PS I'm not sure if this is relevant, but there will be OtherBigObject that will also be able to be converted into SmallObject, setting different EnumType.

Was it helpful?

Solution

None of the other answers have it right in my humble opinion. In this stackoverflow question the highest-voted answer argues that mapping code should be kept out of the domain. To answer your question, no - your usage of the cast operator is not great. I would advise to make a mapping service which sits between your DTO and you domain object, or you could use automapper for that.

OTHER TIPS

It is... Not great. I've worked with code that did this clever trick and it led to confusion. After all, you would expect to be able to just assign the BigObject into a SmallObject variable if the objects are related enough to cast them. It doesn't work though - you get compiler errors if you try since as far as the type system is concerned, they're unrelated. It is also mildly distasteful for the casting operator to make new objects.

I would recommend a .ToSmallObject() method instead. It is clearer about what is actually going on and about as verbose.

While I can see why you would need to have a SmallObject, I would approach the problem differently. My approach to this type of issue is to use a Facade. Its sole purpose is to encapsulate BigObject and only make available specific members. In this way, it is a new interface on the same instance, and not a copy. Of course you may also want to perform a copy, but I would recommend that you do so through a method created for that purpose in combination with the Facade (for instance return new SmallObject(instance.Clone())).

Facade has a number of other advantages, namely ensuring that certain sections of your program can only make use of the members made available through your facade, effectively guaranteeing that it cannot make use of what it shouldn't know about. In addition to this, it also has the enormous advantage that you have more flexibility in changing BigObject in future maintenance without having to worry too much about how it is used throughout your program. So long as you can emulate the old behavior in some form or another, you can make SmallObject work the same as it did before without having to change your program everywhere BigObject would have been used.

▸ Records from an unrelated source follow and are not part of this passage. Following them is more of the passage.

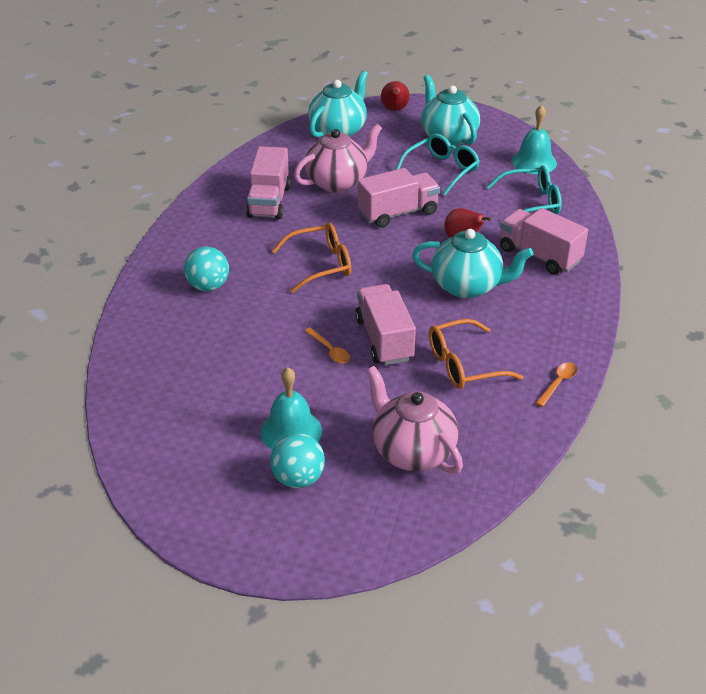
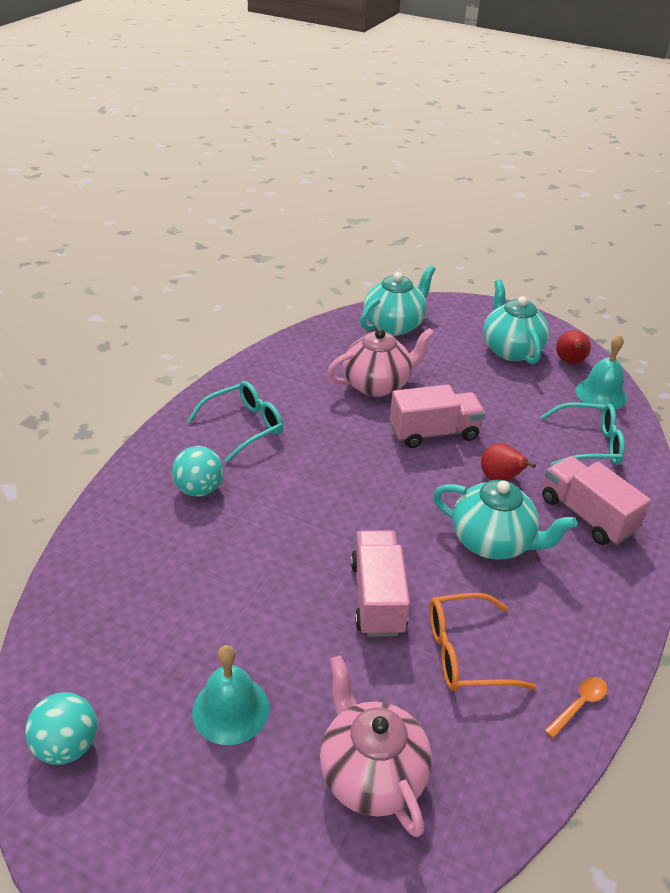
camera: 10 degrees right, 0 degrees up
(269, 201) = (297, 396): pink truck -> none
(298, 478) = (218, 786): turquoise ball -> turquoise ball (67, 745)
(321, 264) = (331, 483): orange glasses -> none
(329, 350) = (309, 600): orange spoon -> none
(394, 110) = (460, 310): red pear -> red pear (569, 362)
(442, 170) = (495, 388): turquoise glasses -> turquoise glasses (244, 426)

Note, this means BigObject does not depend on SmallObject but rather the other way around (as it should be in my humble opinion).

There is a very strong convention that casts on mutable reference types are identity-preserving. Because the system generally does not allow user-defined casting operators in situations where an object of the source type could be assigned to a reference of the destination type, there are only a few cases where user-defined casting operations would be reasonable for mutable reference types.

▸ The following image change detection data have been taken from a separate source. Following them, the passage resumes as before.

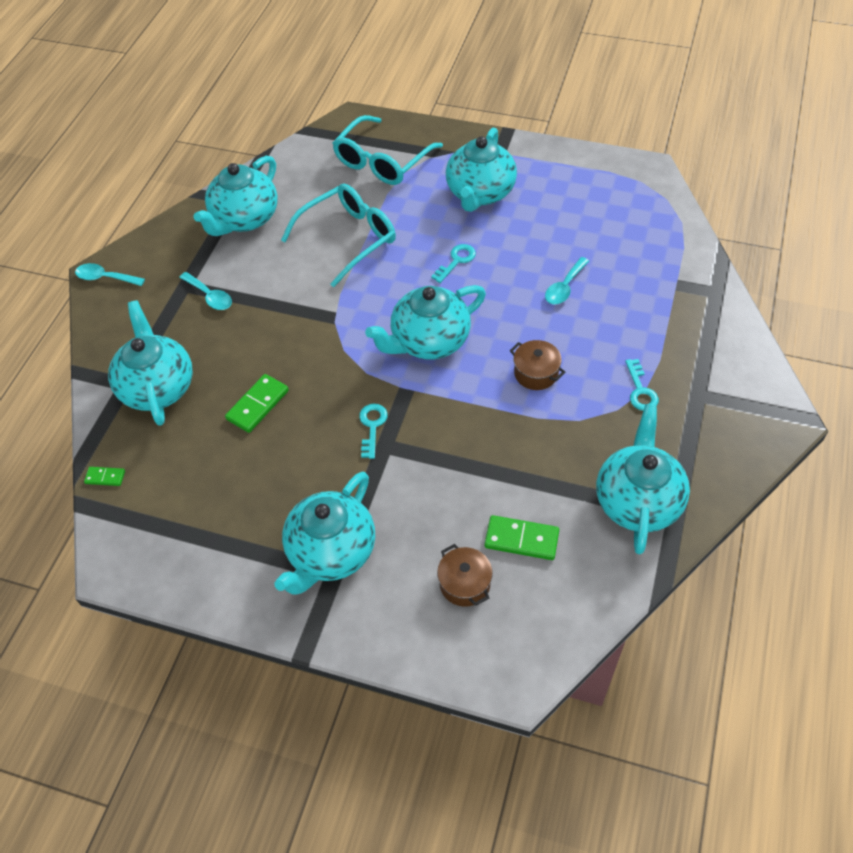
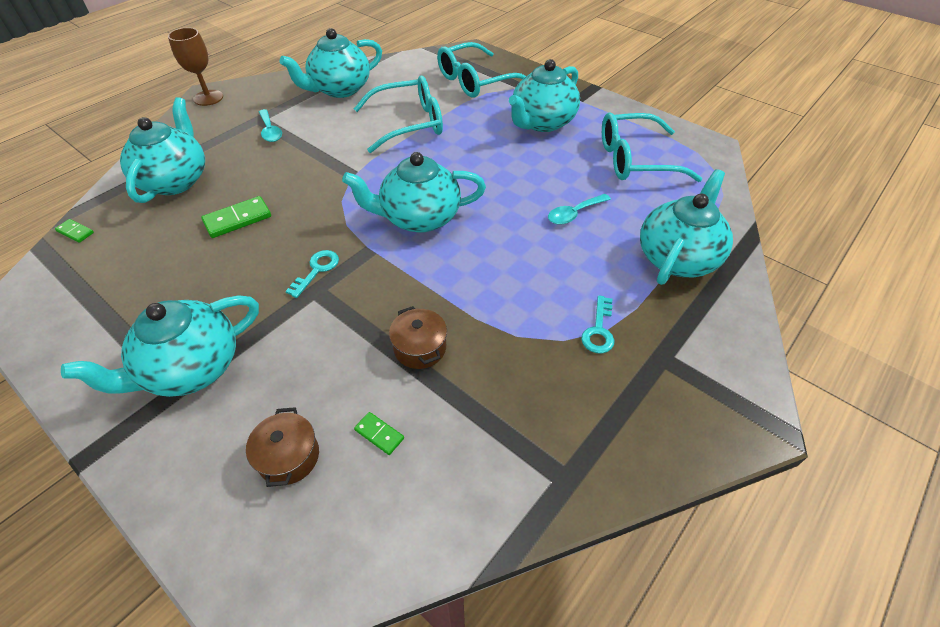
camera: 20 degrees right, 5 degrees down
(105, 278) = (208, 98): turquoise spoon -> brown goblet
(456, 261) = (487, 164): turquoise key -> none
(521, 539) = (379, 434): green domino -> green domino, size x0.56
(536, 373) = (500, 277): brown pot -> brown pot (420, 348)
(589, 209) = (635, 160): none -> turquoise glasses
(638, 501) = (531, 445): turquoise teapot -> turquoise teapot (677, 258)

I would suggest as a requirement that, given x=(SomeType)foo; followed sometime later by y=(SomeType)foo;, with both casts being applied to the same object, x.Equals(y) should always and forevermore be true, even if the object in question was modified between the two casts. Such a situation could apply if e.g. one had a pair of objects of different types, each of which held an immutable reference to the other, and casting either object to the other type would return its paired instance. It could also apply with types that serve as wrappers to mutable objects, provided that the identities of the objects being wrapped were immutable, and two wrappers of the same type would report themselves as equal if they wrapped the same collection.

Your particular example uses mutable classes, but does not preserve any form of identity; as such, I would suggest that it is not an appropriate usage of a casting operator.

It might be okay.

A problem with your example is that you use such example-ish names. Consider:

SomeMethod(long longNum)
{
  int num = (int)longNum;
  /* ... */

Now, when you've a good idea what a long and int means, then both the implicit cast of int to long and the explicit cast from long to int are quite understandable. It's also understandable how 3 becomes 3 and is just another way to work with 3. It's understandable how this will fail with int.MaxValue + 1 in a checked context. Even how it will work with int.MaxValue + 1 in an unchecked context to result in int.MinValue isn't the hardest thing to grok.

Likewise, when you cast implicitly to a base type or explicitly to a derived type its understandable to anyone who knows how inheritance works what is happening, and what the result will be (or how it might fail).

Now, with BigObject and SmallObject I don't have a sense of how this relationship works. If your real types where such that the casting relationship where obvious, then casting might indeed be a good idea, though a lot of the time, perhaps the vast majority, if this is the case then it should be reflected in the class hierarchy and the normal inheritance-based casting will suffice.